SSH is a protocol allows you to access your linux machine remotely.
How to check ssh current info?
rpmquery openssh
systmctl status sshd
First check the target machine availability
ping to the ip of the target machine to check connectivity.
local DNS
/etc/hosts
Configure the DNS to resolve the FQDN name to ip.
So you would not need to remember the IP of all the servers.
-----------------------------------------------------------------------
ping the target ip/fqdn
ssh user@IP/name
# Password Based Authentication (Default)
# Key based Authentication
For first time login -- SSH ask for Fingerprint
--> Host key (To avoid MITM)
Fingerprint is stored on user base.
--------Special-Case-------------------------------------------------
How to login to root in ssh
vim /etc/ssh/ssh_config
go to line 40
PermitRootLogin yes
Then restart the sshd dameon
----------------------------------------------------------------------
Key Based Authentication
ssh key
- Public Key
- Private Key
ssh private key -- Stored in your system. Generated during creating EC2 Instance.
ssh Public key -- Stored in the instance.
After saving and authentication with password SSH private key is changed to Authorized Key
-- All key are stored in ~/.ssh
- All public keys are stored in ssh directroy.
----------------------------------------------------------------------
Note: Set the StrictHostKeyChecking parameter to yes in the user-specific
~/.ssh/config file or the system-wide /etc/ssh/ssh_config file, so that the
ssh command always aborts the SSH connection if the public keys do not match.

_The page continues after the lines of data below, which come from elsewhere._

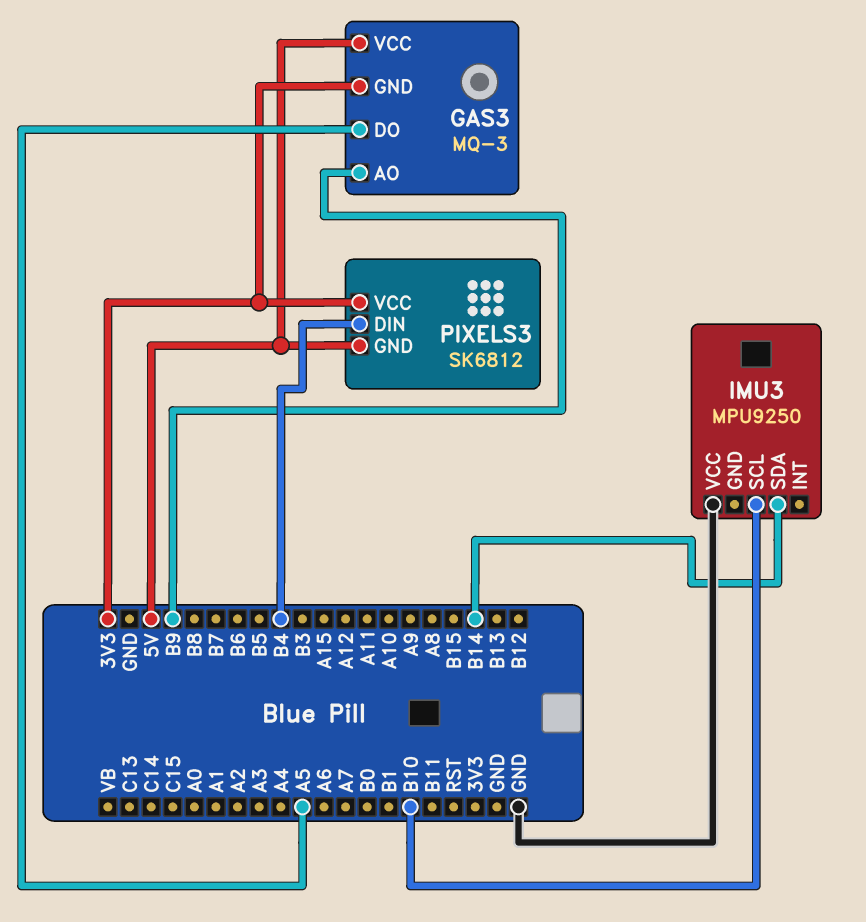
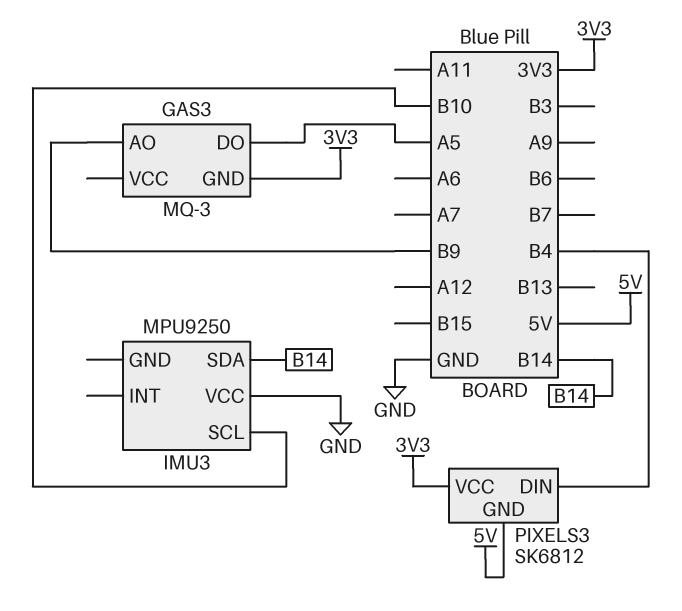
GAS3 pin VCC: 5V -> none

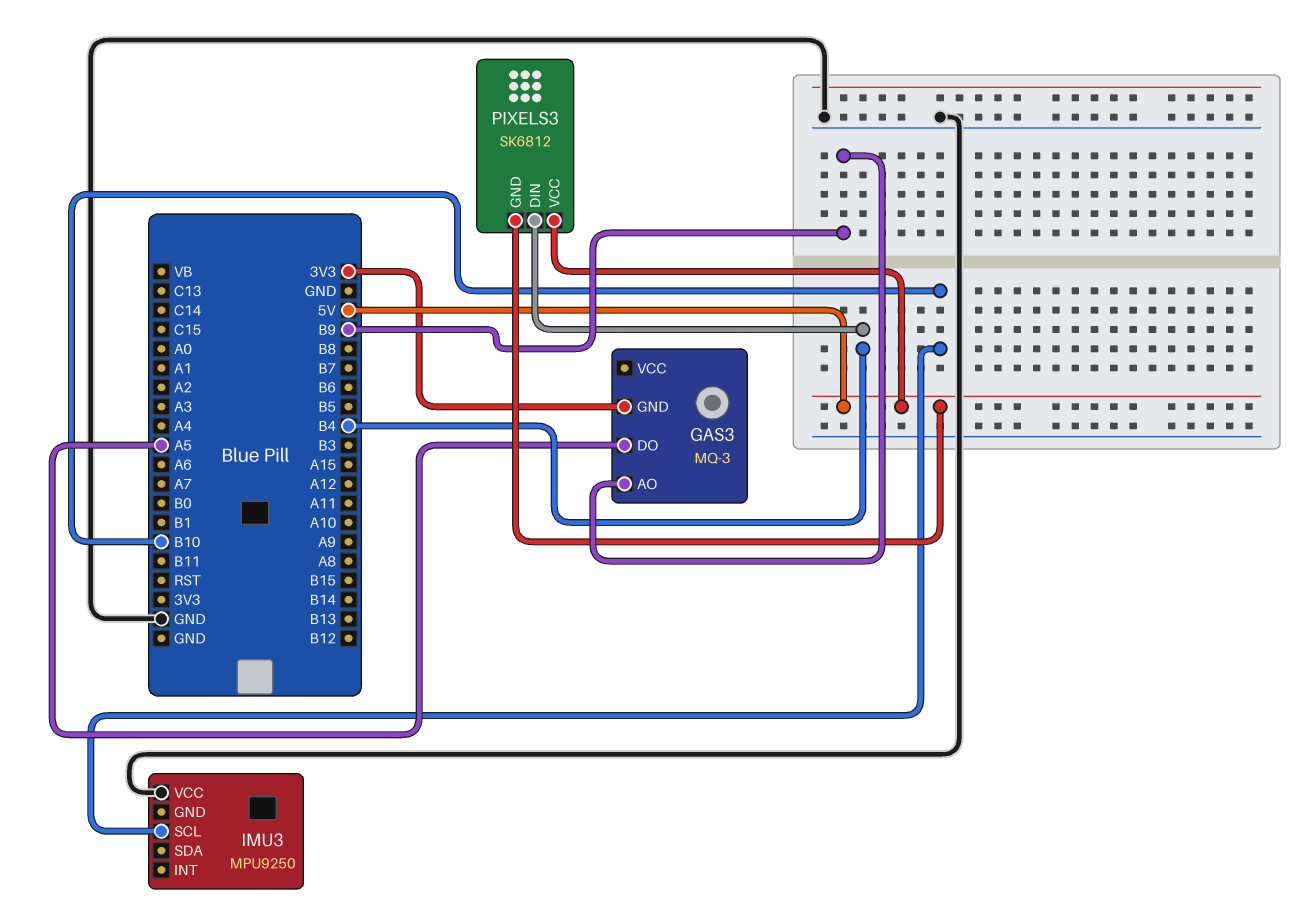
IMU3 pin SDA: B14 -> none
PIXELS3 pin VCC: 3V3 -> 5V

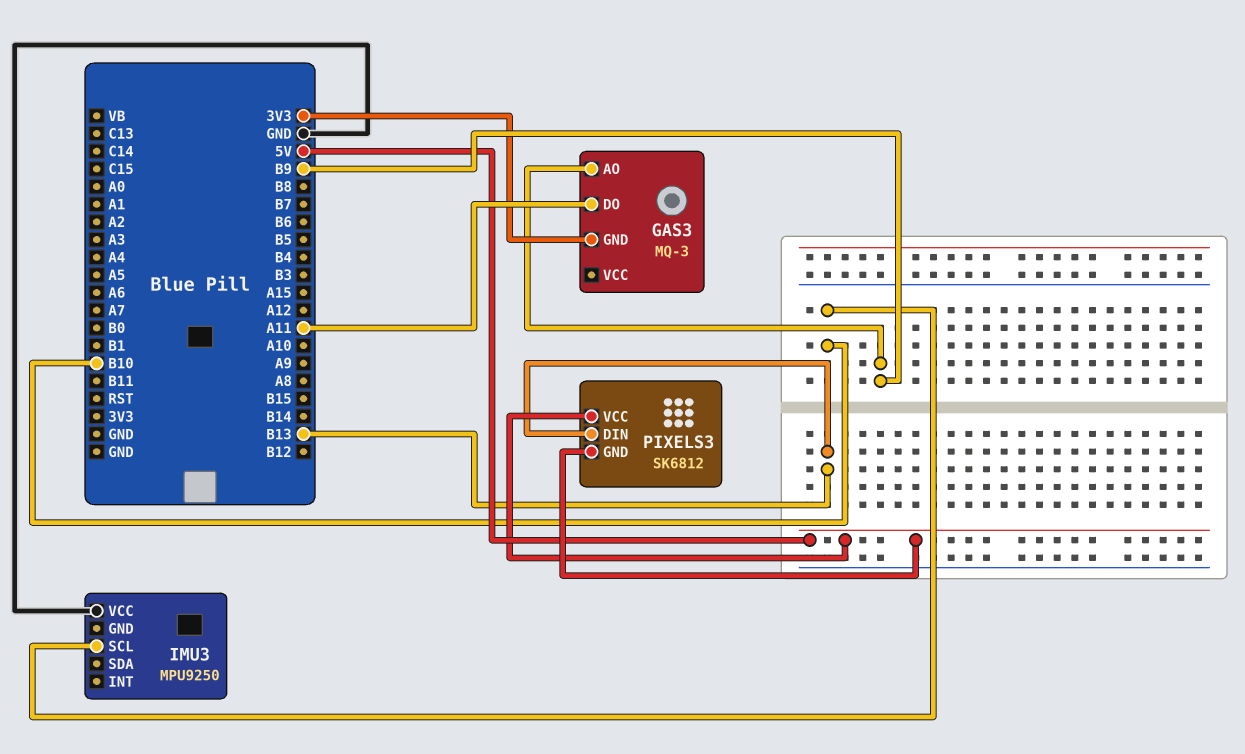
GAS3 pin DO: A5 -> A11
PIXELS3 pin DIN: B4 -> B13

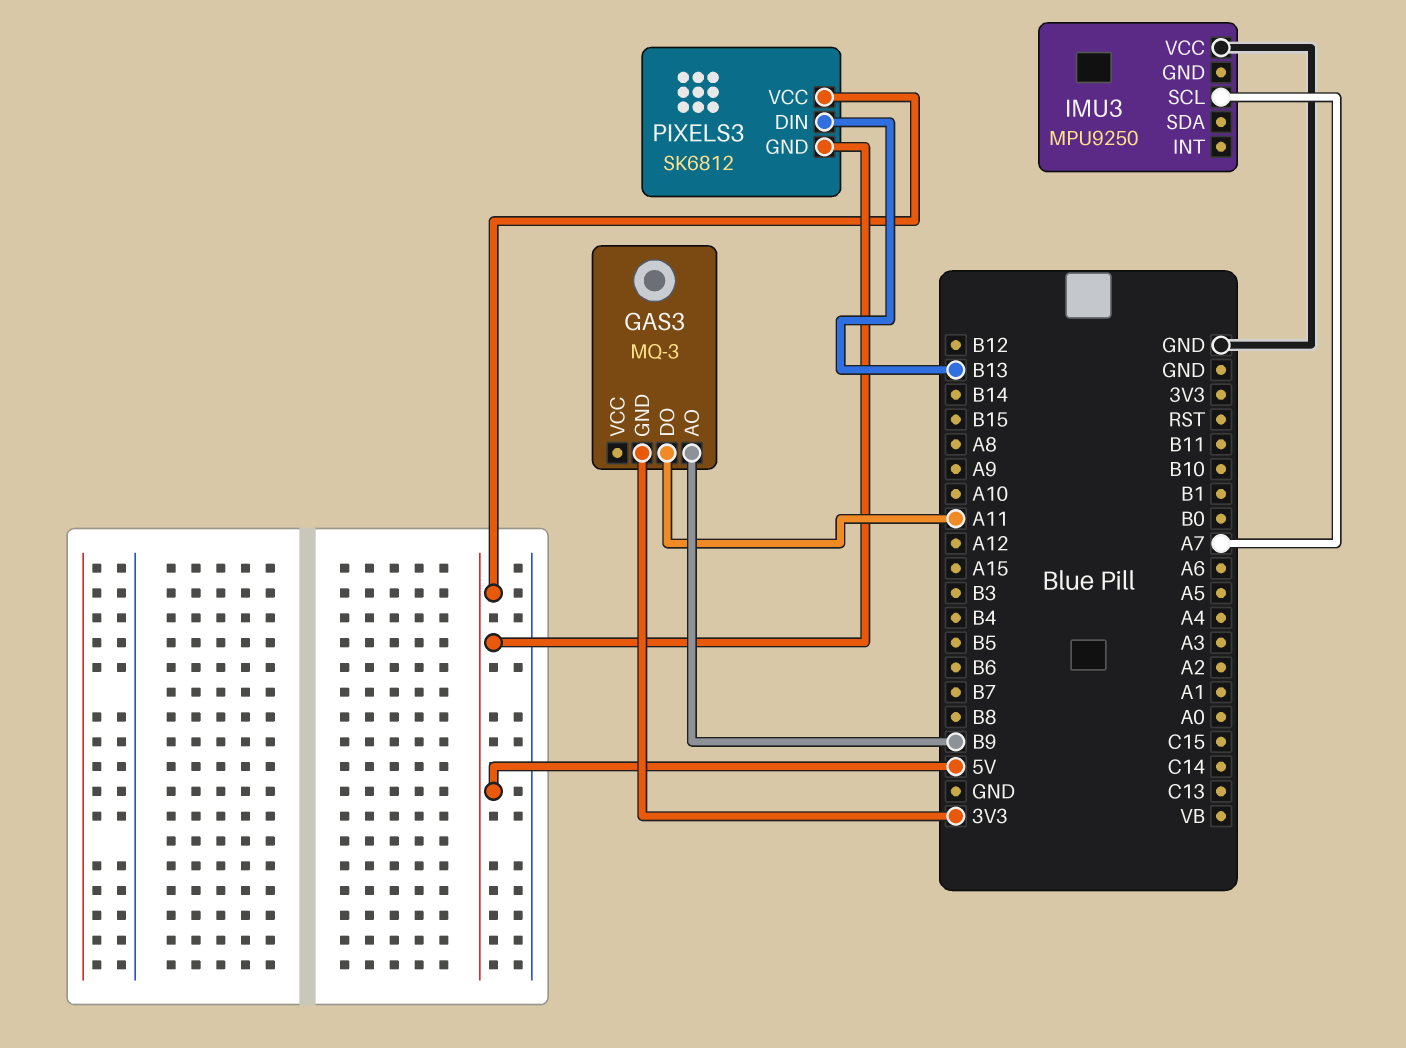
IMU3 pin SCL: B10 -> A7

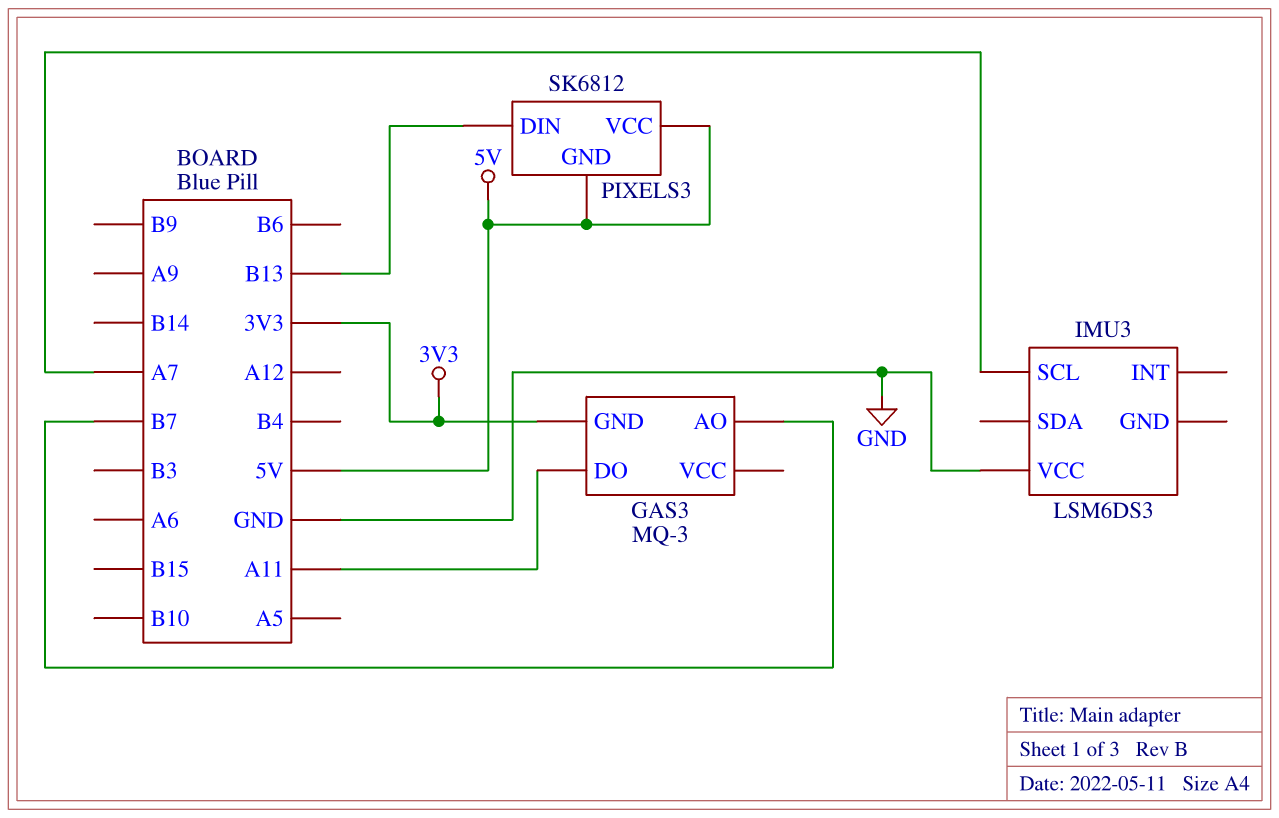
GAS3 pin AO: B9 -> B7
IMU3: MPU9250 -> LSM6DS3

------------------------SSH Key Management-----------------------------
If a server's public key is changed because the key was lost due to hard drive failure or it was replaced for some
legitimate reason, then for successful login, you must edit the known hosts file to replace the old public key
entry with the new public key.
The /etc/ssh/ssh_known_hosts file stores the public key file for each user on the SSH client. Each key consists of
one line, where the first field is the list of hostnames and IP addresses that share the public key. The second field
is the encryption algorithm that is used for the key. The last field is the key itself.